Friday, December 14, 2012

Deer at the Lodge

This morning was an interesting morning at the lodge.  I always look out across the pasture for wildlife when I get there but this time I walked over to the well house and  I saw a deer laying beside the lodge.  How did he get there and what was he doing?  He was a yearling buck.
When he saw me he immediately jumped up and tried to run through the fence.  He was crazy and I was afraid he might damage the heat pump or something else so I went around to the other side of the lodge in hopes of turning him. 
He was determined to go through the fence.  He tried everything he knew to do to the point that he had bloodied his nose on the wire and had broken some of the wire.  I finally got him to turn and run to the other side of the lodge where I had left the gate open,.... 
but he didn't go through the gate, he went behind it and started again trying violently to go through the wire.  I climbed over the fence at the north side of the lodge and started around and toward him.  He really tried hard to go through the wire.  As I got closer to him he finally turned and ran by the well house and this time he jumped the fence and ran by the large oak with the swing and off to freedom.  It looked as if he had been in the fence all night by the beds in the hay and how the leaves around the fence were shuffled.  He had enjoyed the ryegrass that the cows could not get to but I bet he will be more careful the next time he comes to visit at the lodge.

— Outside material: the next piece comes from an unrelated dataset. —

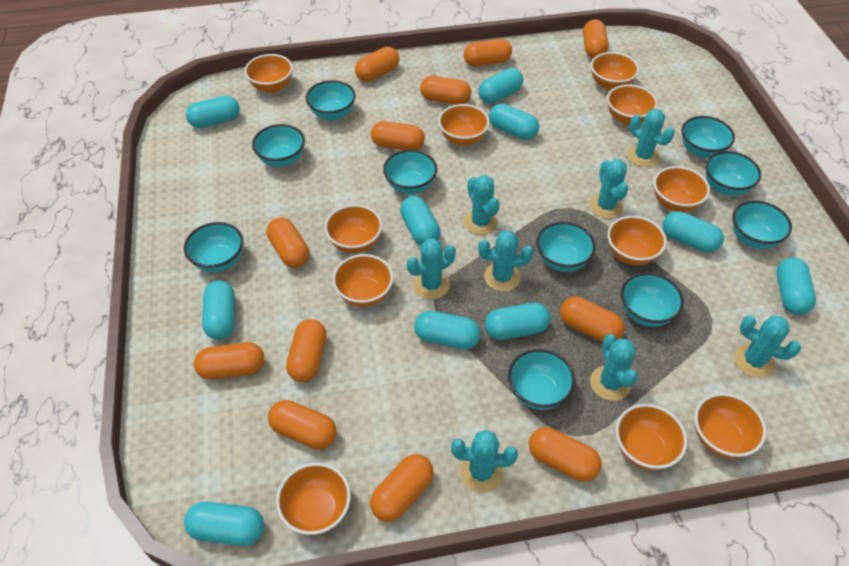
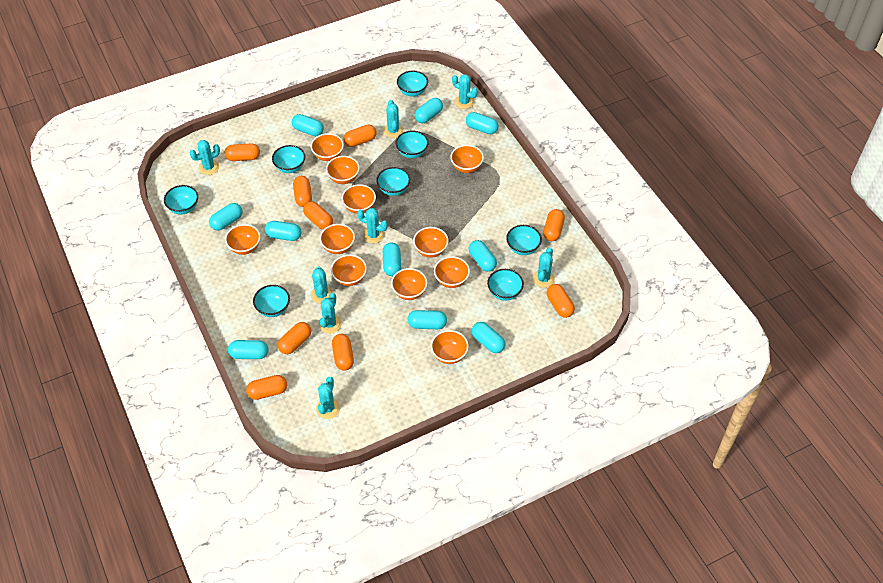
orange capsule: 12 -> 9
turquoise bowl: 10 -> 8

Thursday, December 6, 2012

Multiple Use Forest and Prescribed Burnning

 Our forest is a multiple use forest.  What better way to use the forest, as our granddaughter would agree, than playing in the pine straw on a cool late fall day.

Another use of our forest is to provide a Christmas tree.  I went out and cut one this morning that was growing in our longleaf pines.

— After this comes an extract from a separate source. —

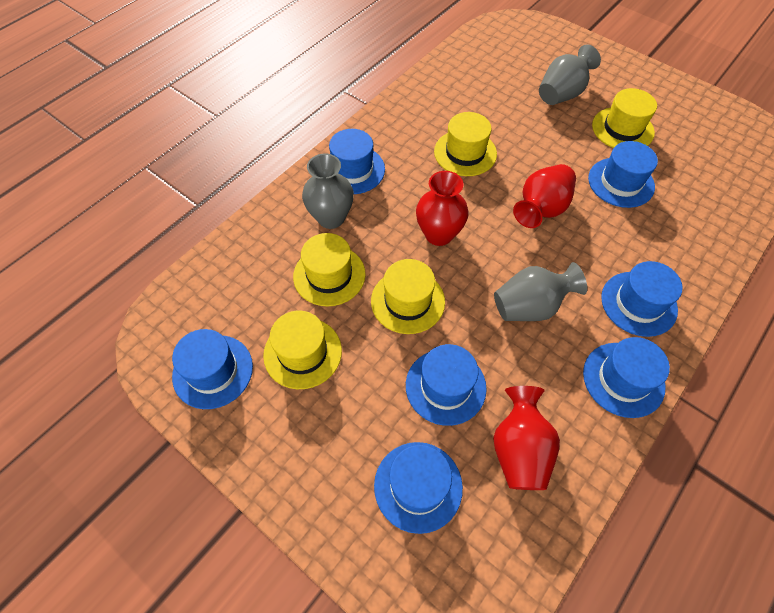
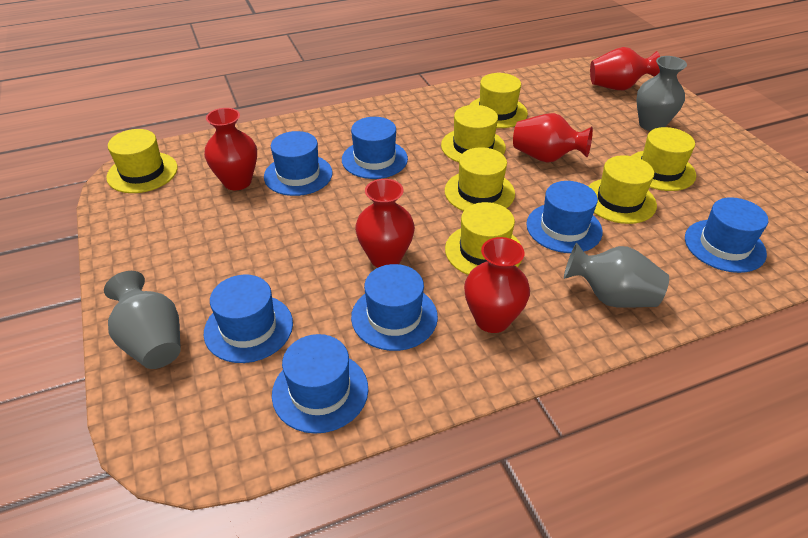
red vase: 3 -> 5
yellow hat: 5 -> 7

The tree is in the lodge waiting to be decorated. It smells so good, just like Christmas is supposed to. 

Last week the Alabama Forestry Commission put in firebreaks to burn this tract of two year old longleaf pines.  This is where I took the deer a week earlier.  We seem to get some good bucks in these young stands of longleaf pine for some reason.  This tract is to be burned next week.

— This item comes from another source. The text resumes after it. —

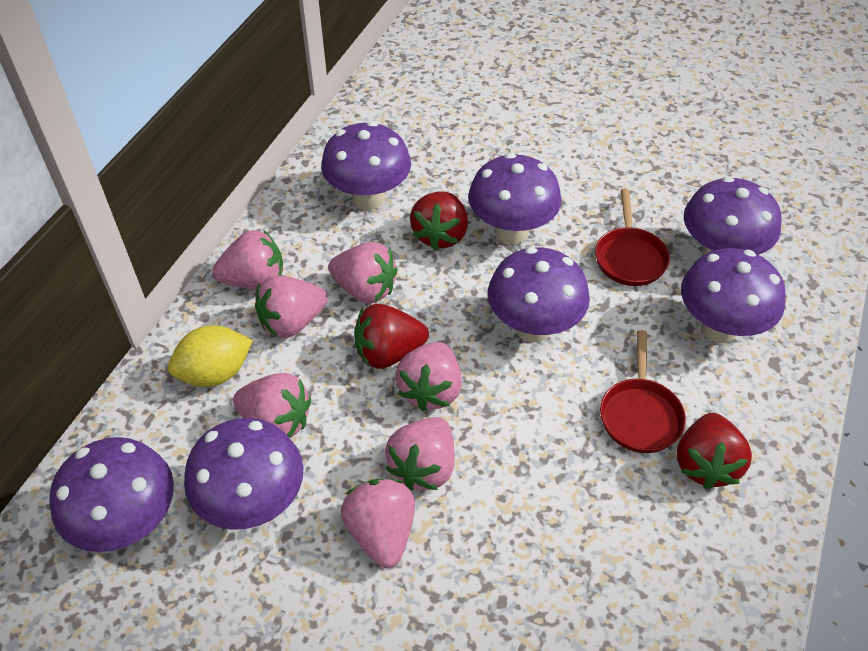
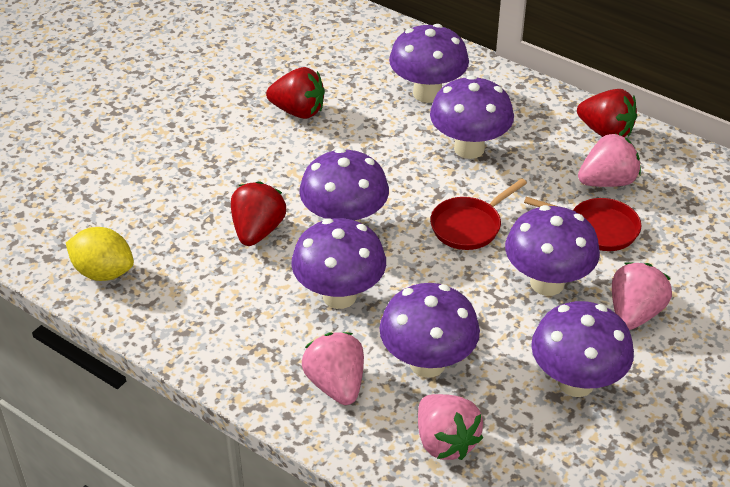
pink strawberry: 7 -> 4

Last week I burned under the loblolly pines at our home.  I got a good burn that cleaned up under the stand real well.  This was the second time this stand has been burned since they were thinned.  Having a water tank on the four-wheeler is a great tool when doing a prescribed burn.
Slowly backing off the firebreak
Cleaning up!
The last of the fire as it starts to burn together that evening.
The results: a clean stand and wildlife habitat that deer and turkey love.